OSHA safety regulations were created to protect workers from dangerous workplace conditions while also keeping employers informed of best practices. Handy safety guidelines and suggestions published by OSHA have potentially saved tens of millions of lives.
Despite these efforts, some workplaces continue to engage in habits that put their employees in danger. Part I of this post covered how electrical systems, machinery guards and ladder usage all make up some of the most commonly-seen OSHA violations during inspections. Here are even more common and dangerous violations that make up number six through number one of the most egregious practices OSHA regularly sees:
OSHA Common Violations
Lockout/tagout physically prevents unauthorized users from interacting with systems and equipment that they should not be. More importantly, lockout/tagout prevents authorized users from activating equipment or systems that could cause injury to fellow employees performing maintenance.
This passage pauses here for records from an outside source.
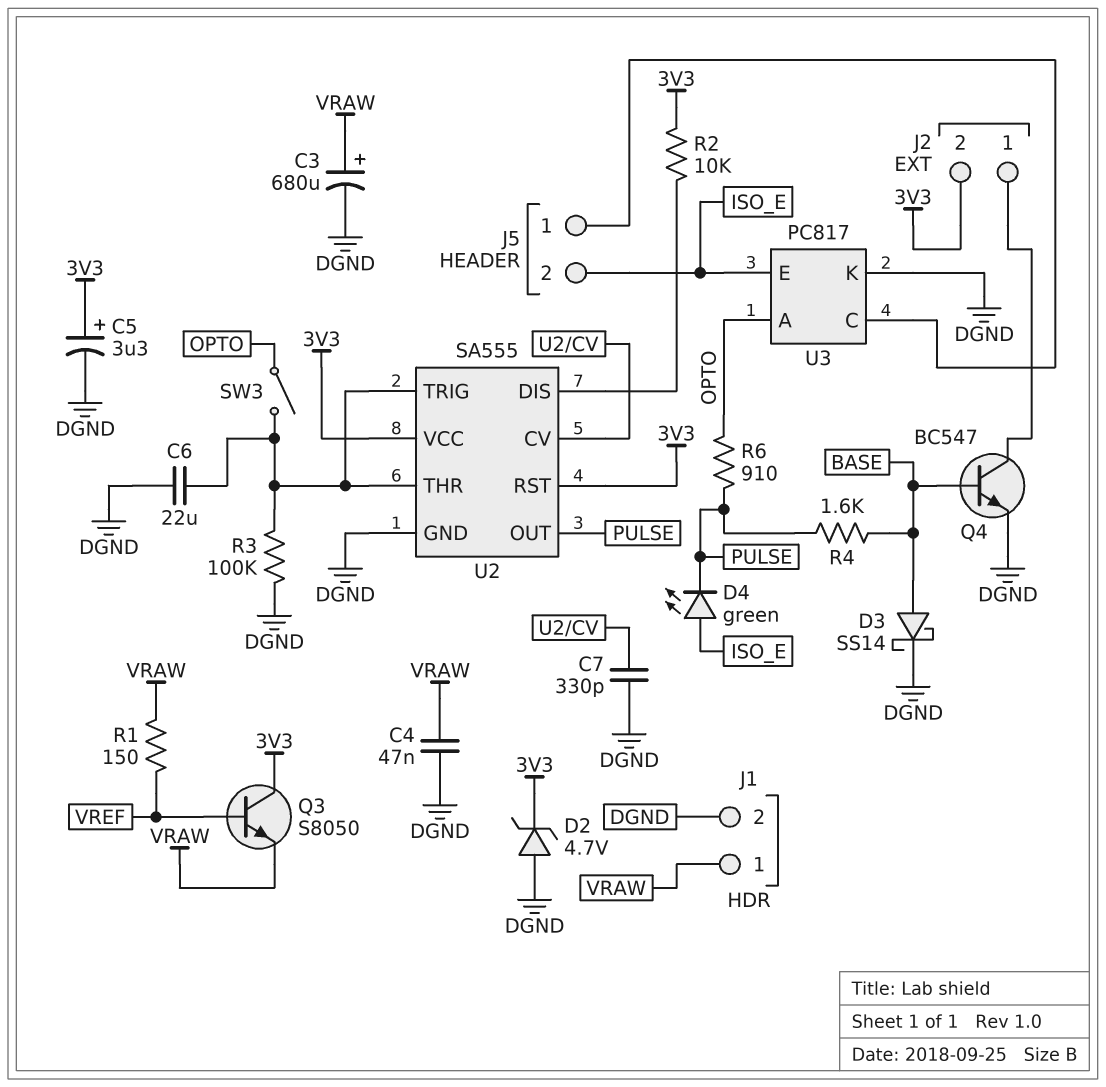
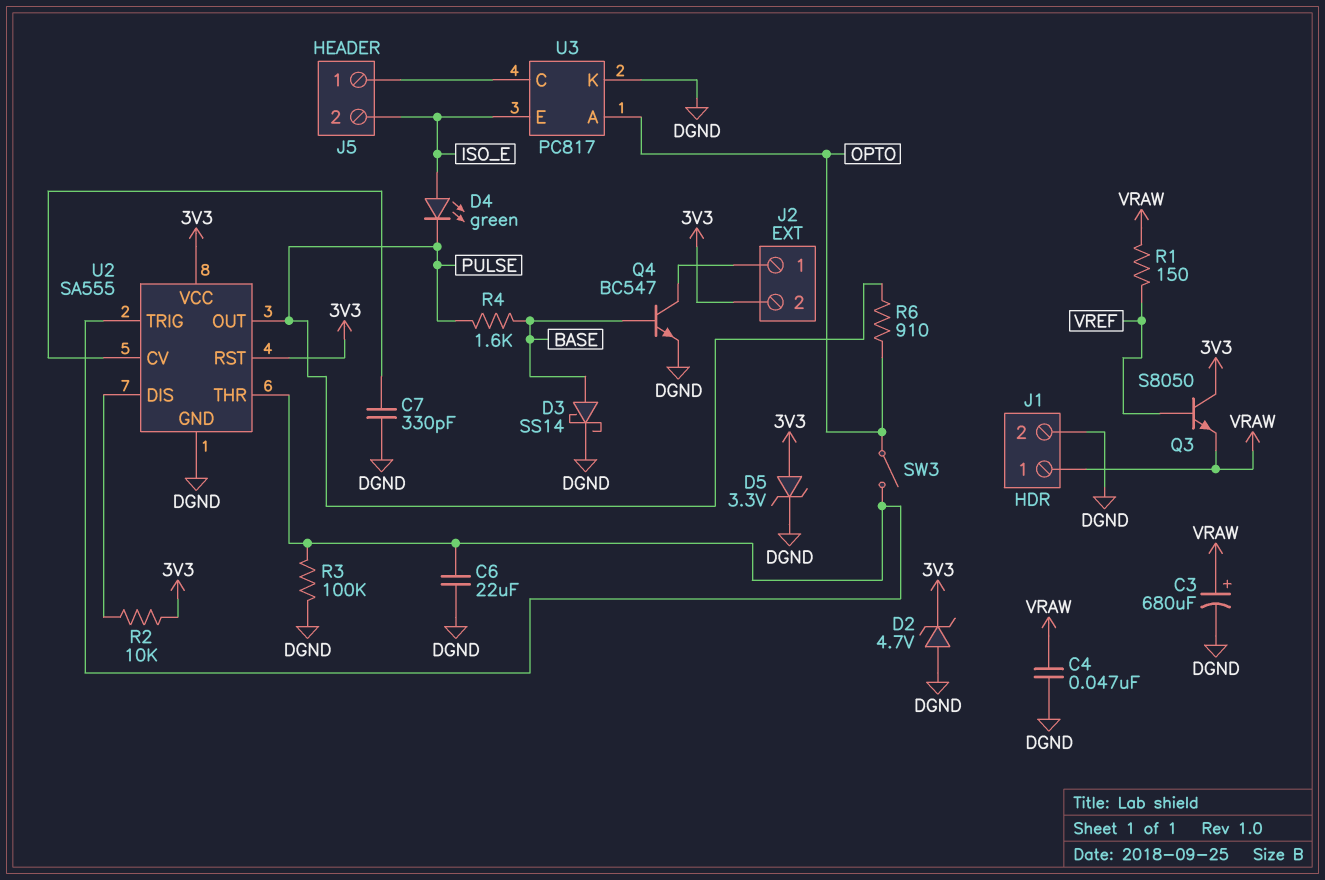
C5: 3.3uF (plus 3V3, minus DGND) -> none
D5: none -> zener 3.3V (A 3V3, K DGND)

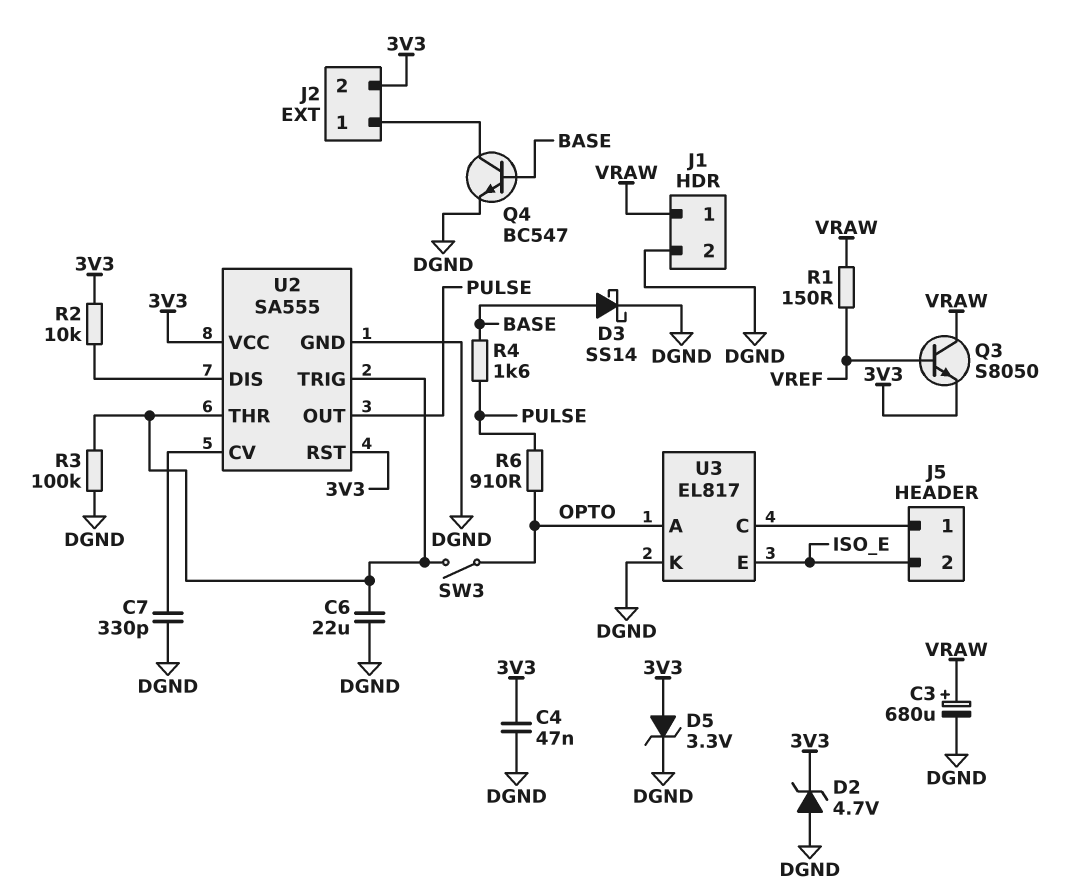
C4: 47nF (DGND, VRAW) -> 47nF (3V3, DGND)
D4: LED green (A ISO_E, K PULSE) -> none
Q3: NPN S8050 (B VREF, C 3V3, E VRAW) -> NPN S8050 (B VREF, C VRAW, E 3V3)
U3: PC817 -> EL817

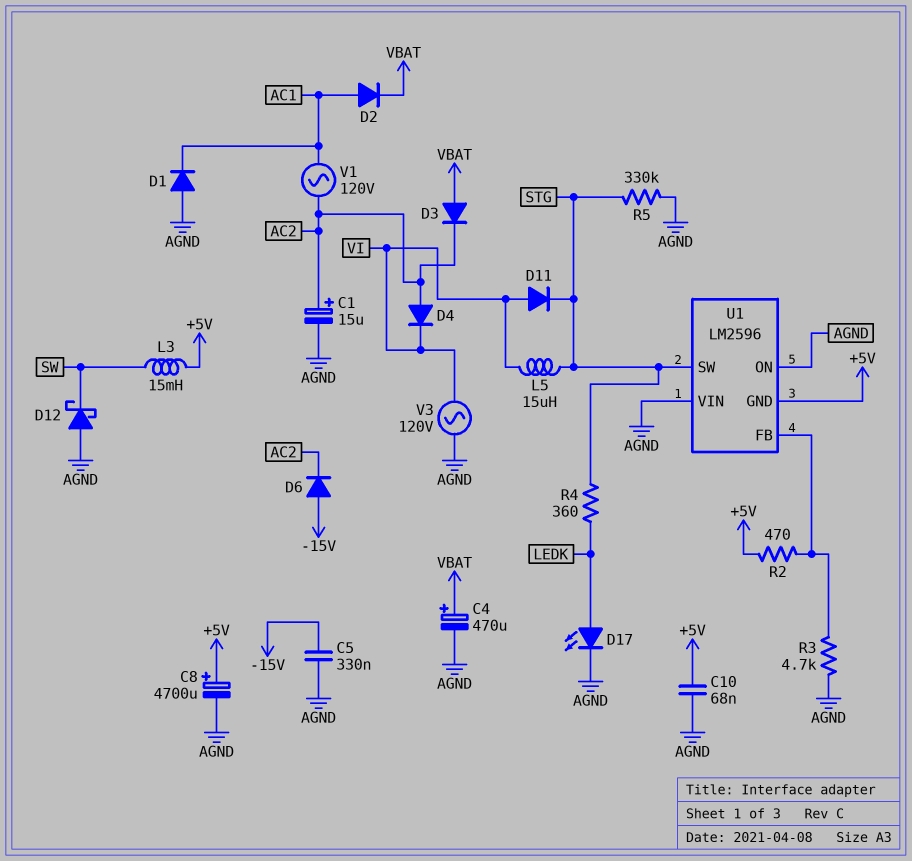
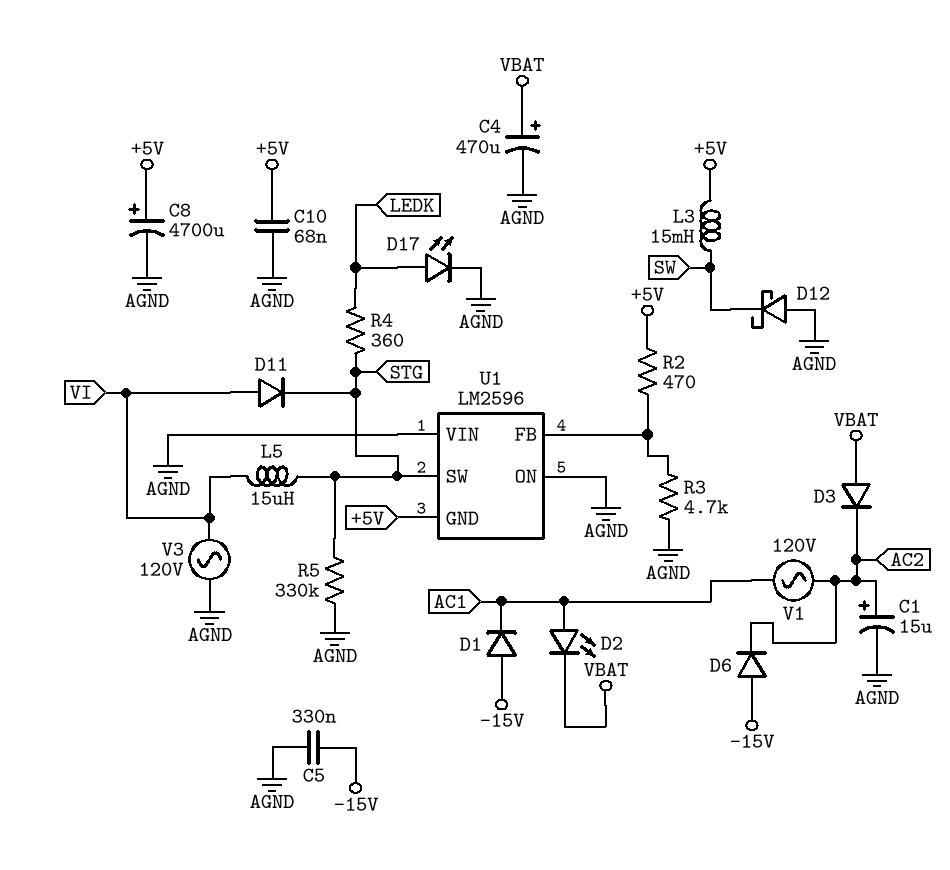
D1: diode (A AGND, K AC1) -> diode (A -15V, K AC1)
D2: diode (A AC1, K VBAT) -> LED (A AC1, K VBAT)
D4: diode (A AC2, K VI) -> none

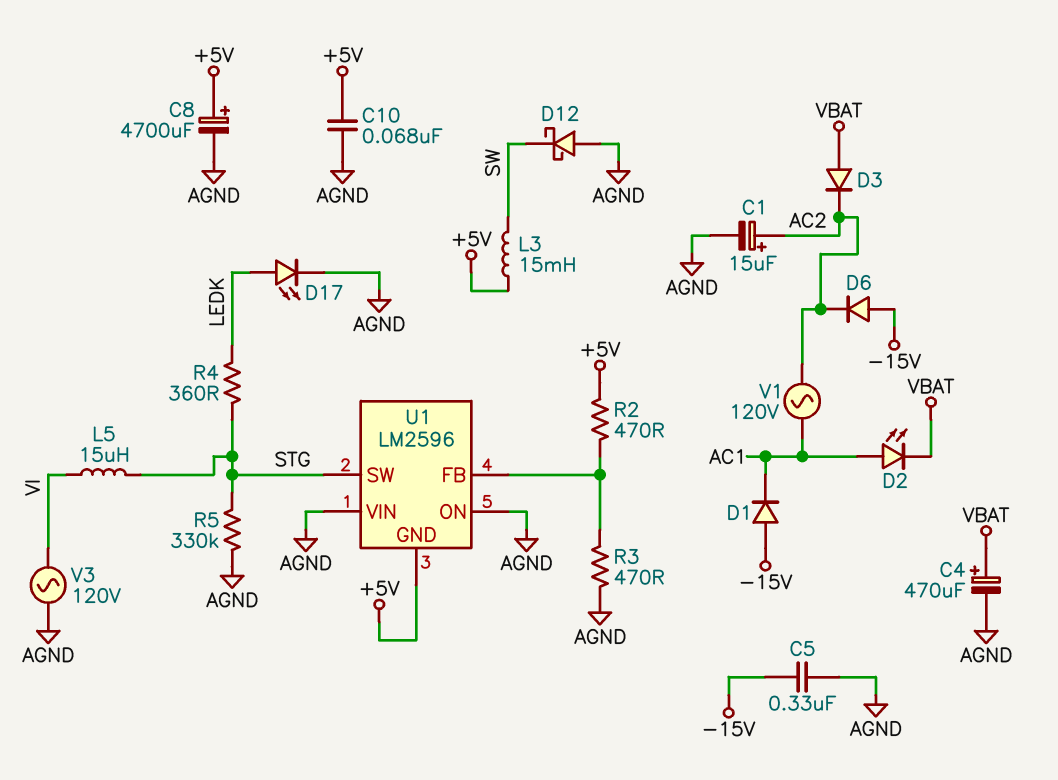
D11: diode (A VI, K STG) -> none
R3: 4.7k (AGND, U1/FB) -> 470 (AGND, U1/FB)

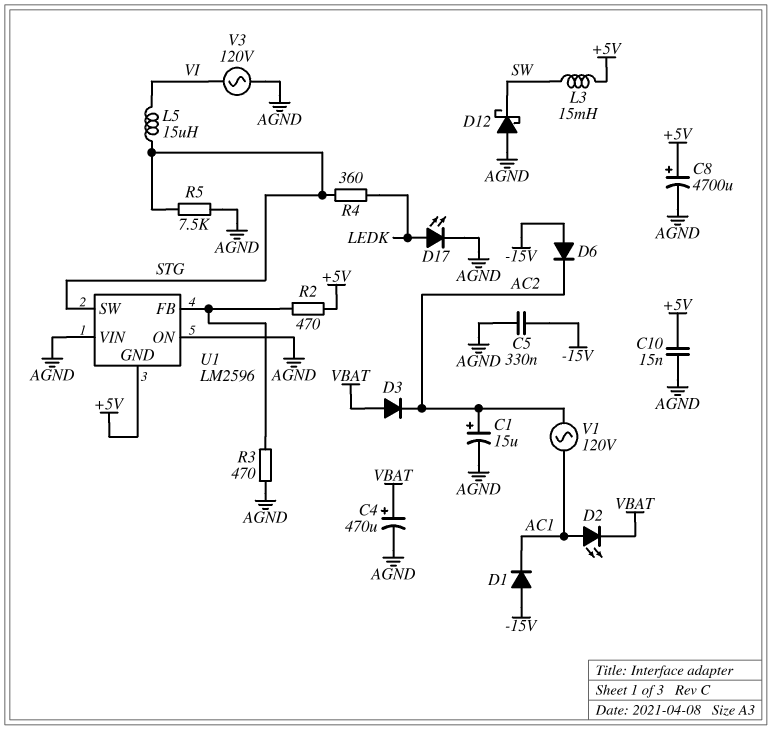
C10: 68nF (+5V, AGND) -> 15nF (+5V, AGND)
R5: 330k (AGND, STG) -> 7.5k (AGND, STG)

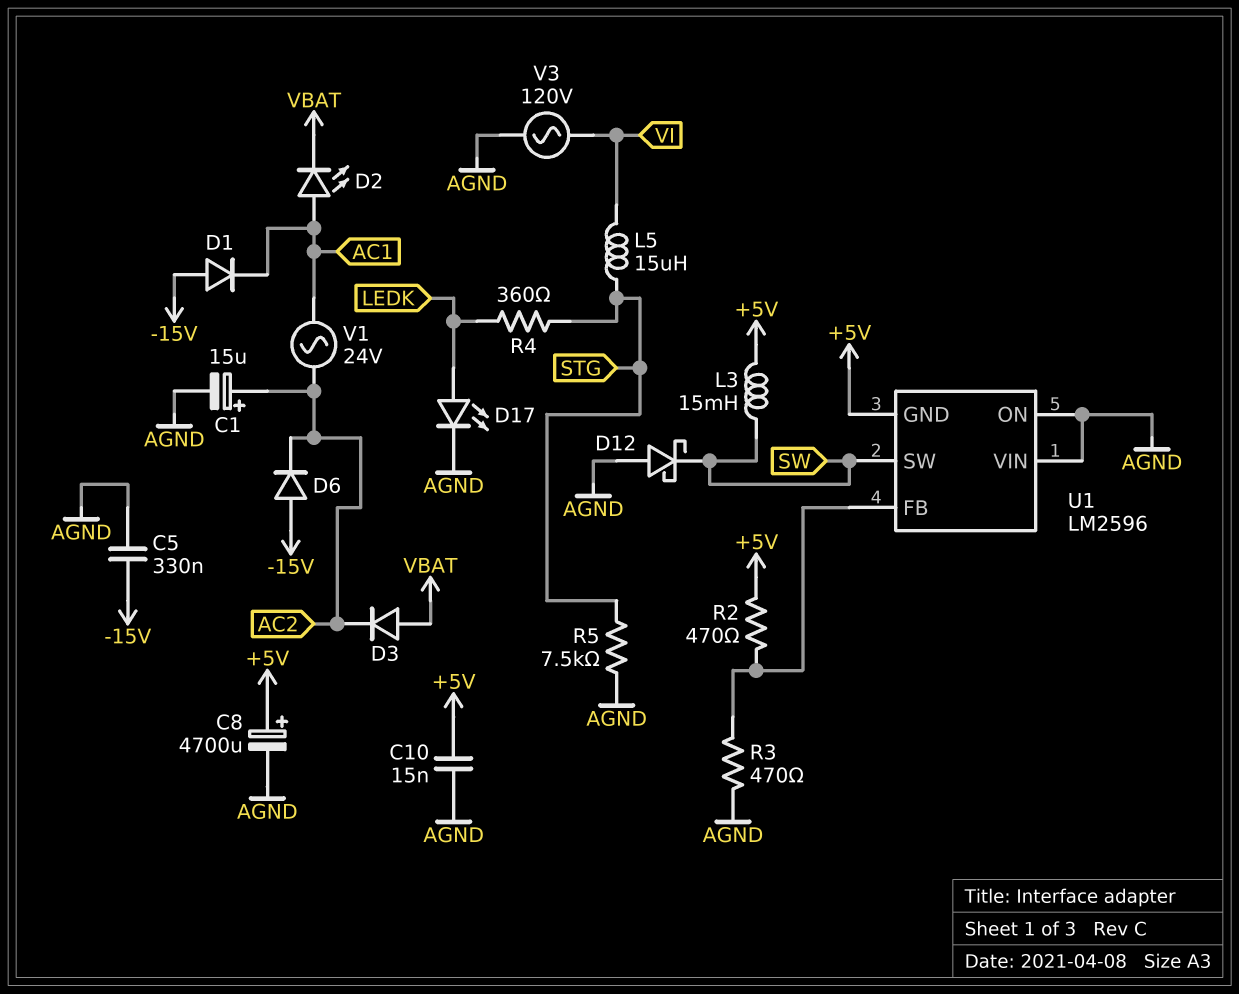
C4: 470uF (plus VBAT, minus AGND) -> none
U1 pin SW: STG -> SW
V1: AC 120V (AC1, AC2) -> AC 24V (AC1, AC2)

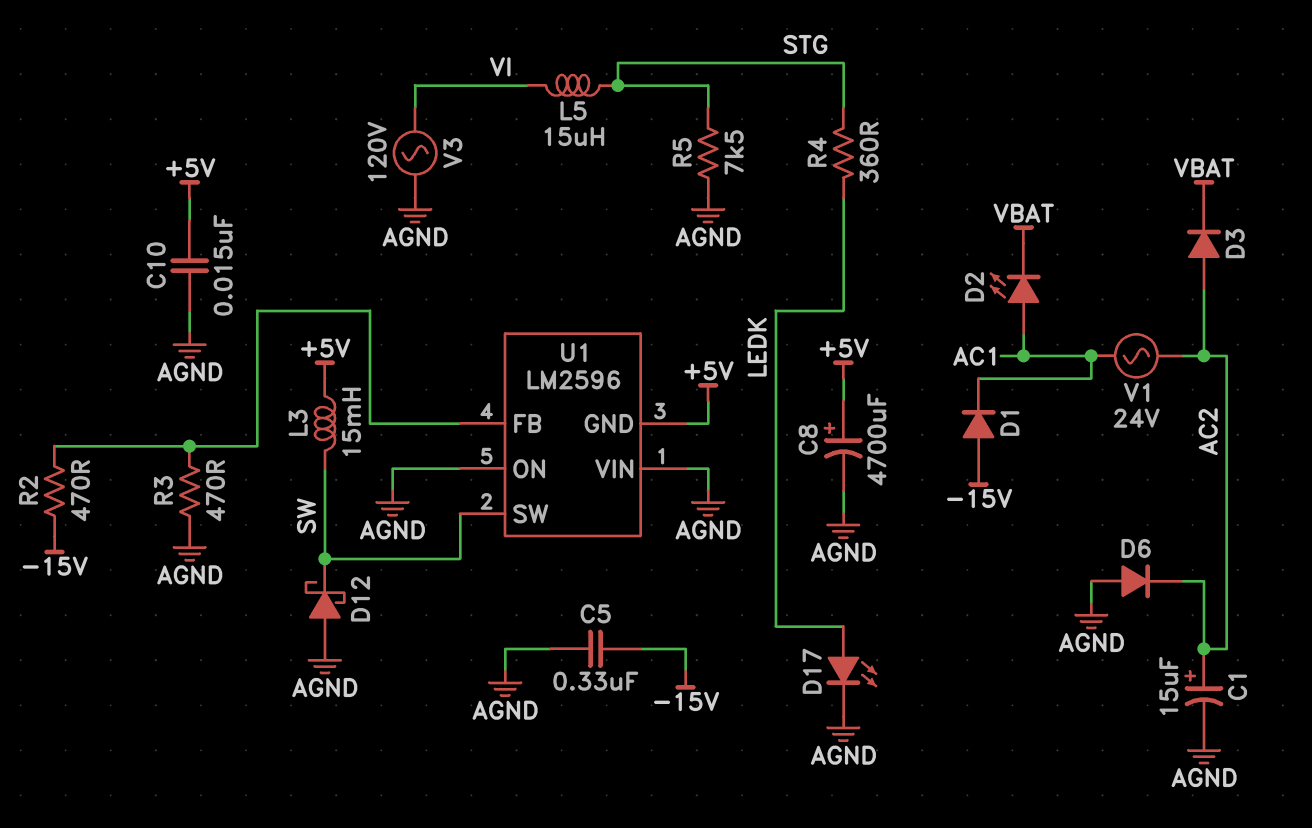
D3: diode (A VBAT, K AC2) -> diode (A AC2, K VBAT)
D6: diode (A -15V, K AC2) -> diode (A AGND, K AC2)
R2: 470 (+5V, U1/FB) -> 470 (-15V, U1/FB)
Prior to the procedure’s inception, maintenance on equipment or activities in the “line of fire” of systems like electrical or heavy machinery could be a gamble. In the midst of repairs or inspections, some employee who was blissfully unaware would activate the machinery and risk seriously injuring or even killing the maintenance worker.
Now, locks that require multiple keys from supervisors and other personnel are applied to prevent such incidents. Where locks cannot be used, tags visibly display cautions not to tamper with the system or equipment until further notice. OSHA often finds workplaces cutting corners when it comes to this procedure, which is a serious risk-taking habit.
#5 Industrial Trucks
Forklifts, motorized hand trucks, pallet trucks and other heavy machinery are so commonplace in some industries that operators or employees working close by forget about the danger they present.
One out of every six workplace fatalities were caused by or related to forklifts. 25 percent of these deaths occurred in the construction industry. Keep workers aware of the dangers with posted signage and consistent practices that reduce risk.
#4 Respiratory Protection
Many industries encounter harmful vapors, fumes or gases as a part of regular activities. Even more have dust, silica and other types of particulate matter that can drift through the air and get trapped by soft lung tissue. Over time, even the most harmless-seeming substances can cause permanent damage to respiratory systems. Workers must have proper ventilation and use face masks or NIOSH-certified respirators as the situation calls for them.
Scaffolding assemblies are, by nature, temporary. This quality can make them unstable and dangerous if improperly assembled or secured. Collapsed scaffolding along with falling materials can create significant injuries or even kill workers who happened to be unfortunate enough to stand in the wrong place at the wrong time.
Follow best practices for all scaffolding assemblies, especially if the structure raises higher than 10 feet.
#2 Hazard Communication
Sometimes the problem is less the workplace practices or systems themselves as much as employees not being adequately informed. Clear, visible signage must be posted near any hazards to prevent someone from unknowingly entering into a dangerous situation or triggering a deadly series of events. All workplace hazards must be marked by distinct signage, and some systems would benefit from more explicit instructions or precaution information posted nearby.
Falls are by far the most common source of workplace fatalities. Whether they are the result of improper practices or dangerous conditions, hundreds of falls occur every year that workers never get up from. In 2013 alone, 302 out of the total 828 workplace deaths were related to falls according to OSHA.
Follow practices for working in environments such as catwalks, roofing, utility pole climbing, ladder usage, scaffolding and general high altitude projects. The only way to be certain that a worker will not have a deadly fall is to secure them with a harness system attached to a strong lifeline. Keep your workers safe and keep their feet firmly planted to eliminate this all-too-common hazard.
Workplaces and job sites that are aware of these typical issues and compliance violations can take steps to make their operations safer for everyone involved. Review OSHA regulations and follow all safety guidelines. As mentioned in Part I of this post, you can also hire a workplace safety consultant to evaluate your work site for hazards and prevent problems before they have dire consequences. Also ensure that your company carries adequate workers’ compensation insurance to have their medical costs covered no matter what it takes.